Yes, it is true that research has now shown a relationship between student perceptions and test scores. That’s fine and good and important to understand. But we believe that how students are experiencing their schools, peers, and teachers isn’t just some lesser measure — a mere “leading indicator” of some “ultimate outcome” deemed more important. It is, instead, its own kind of vital impact. If ever that was clear it is now, in the midst of a global pandemic and the significant upheaval it has caused for so many students.
In a survey we conducted last fall and early winter of 62,996 secondary and 22,174 upper elementary students, we found a huge numbers of students — nearly half — reporting feeling depressed, stressed, or anxious as a barrier to their learning. The numbers are significantly higher for girls and for those who identify as non-binary.

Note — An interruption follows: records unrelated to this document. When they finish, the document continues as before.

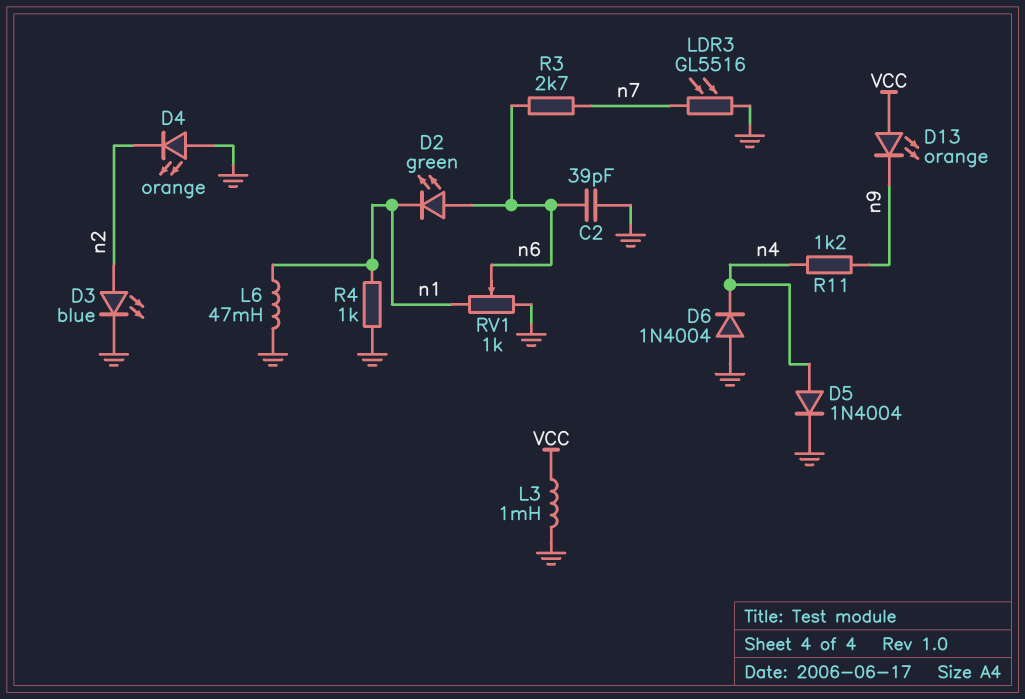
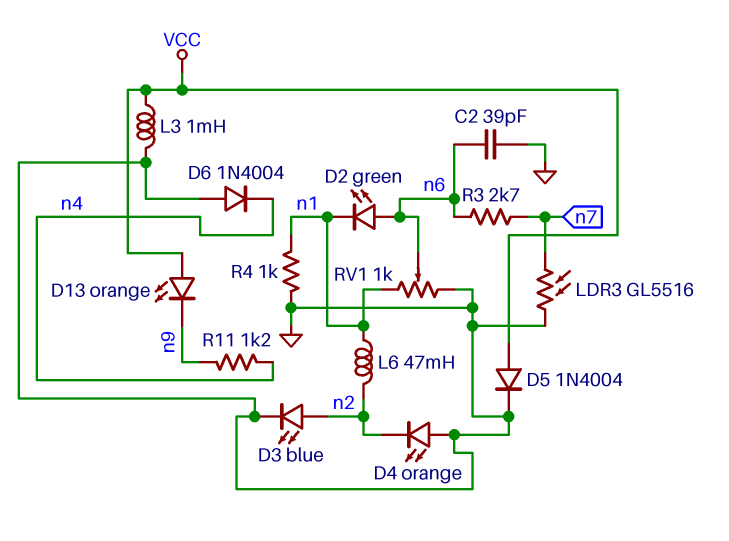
D5: diode 1N4004 (A n4, K GND) -> diode 1N4004 (A VCC, K GND)
L6: 47mH (GND, n1) -> 47mH (n1, n2)

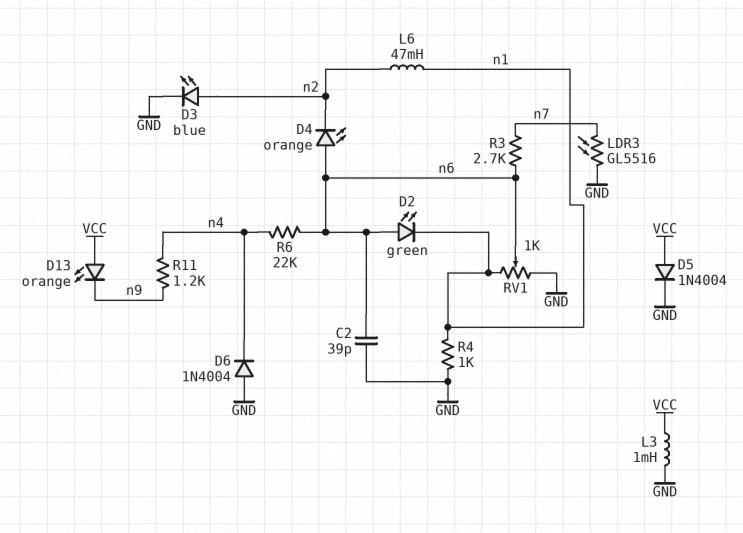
D4: LED orange (A GND, K n2) -> LED orange (A n6, K n2)
R6: none -> 22k (n4, n6)

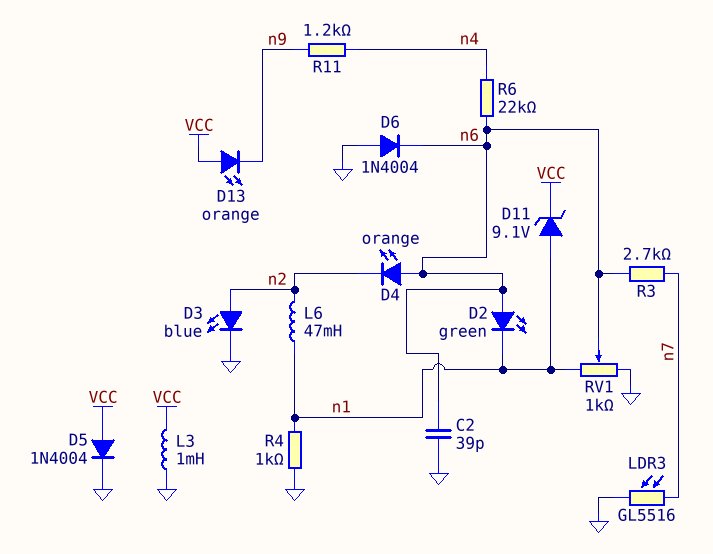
D6: diode 1N4004 (A GND, K n4) -> diode 1N4004 (A GND, K n6)
D11: none -> zener 9.1V (A n1, K VCC)

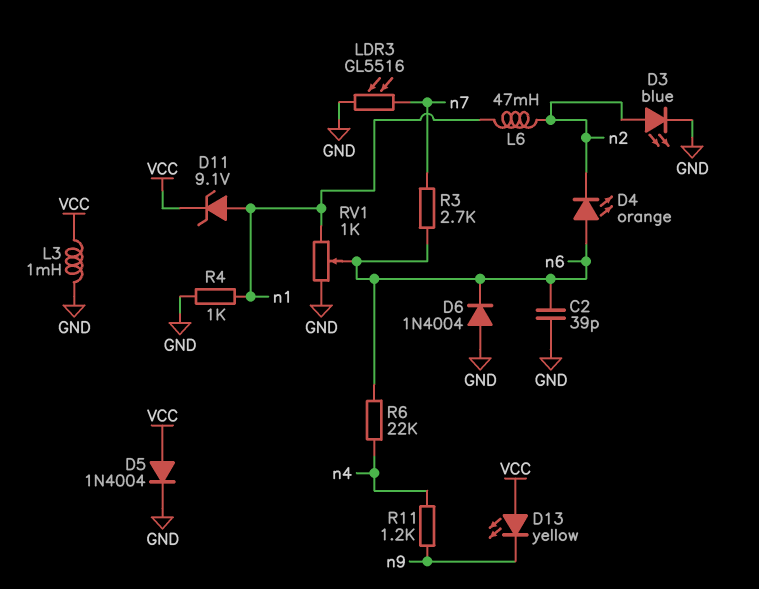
D2: LED green (A n6, K n1) -> none
D13: LED orange (A VCC, K n9) -> LED yellow (A VCC, K n9)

Amazingly, students’ perceptions of how much they are learning have nonetheless rebounded to pre-COVID levels, even for those who are in all-remote or hybrid formats. This is a testament to the heroism, creativity, and commitment of both teachers and students to overcoming barriers. Depressingly, if not surprisingly, we found those barriers are especially numerous for Black, Latino, and Indigenous students.
But while we can celebrate the resilience of both teachers and young people amid great challenge, we must also focus on the emotional toll the pandemic has taken on them. The challenge of distance learning, judging by our survey results, has been not just about the academic learning but also about the social and emotional (as well as logistical) elements of life. Nearly half of students in remote learning environments say they’re not getting enough time to interact with their friends. And while students report teachers are available for academic help, less than half say “there is an adult from school who would be willing to help me with a personal problem.”
As teachers get vaccinated and schools that have been all remote or hybrid welcome students back to campus full time, it’s crucial to keep these issues of emotional well-being front and center, and to continue to listen to those whose perspectives matter most.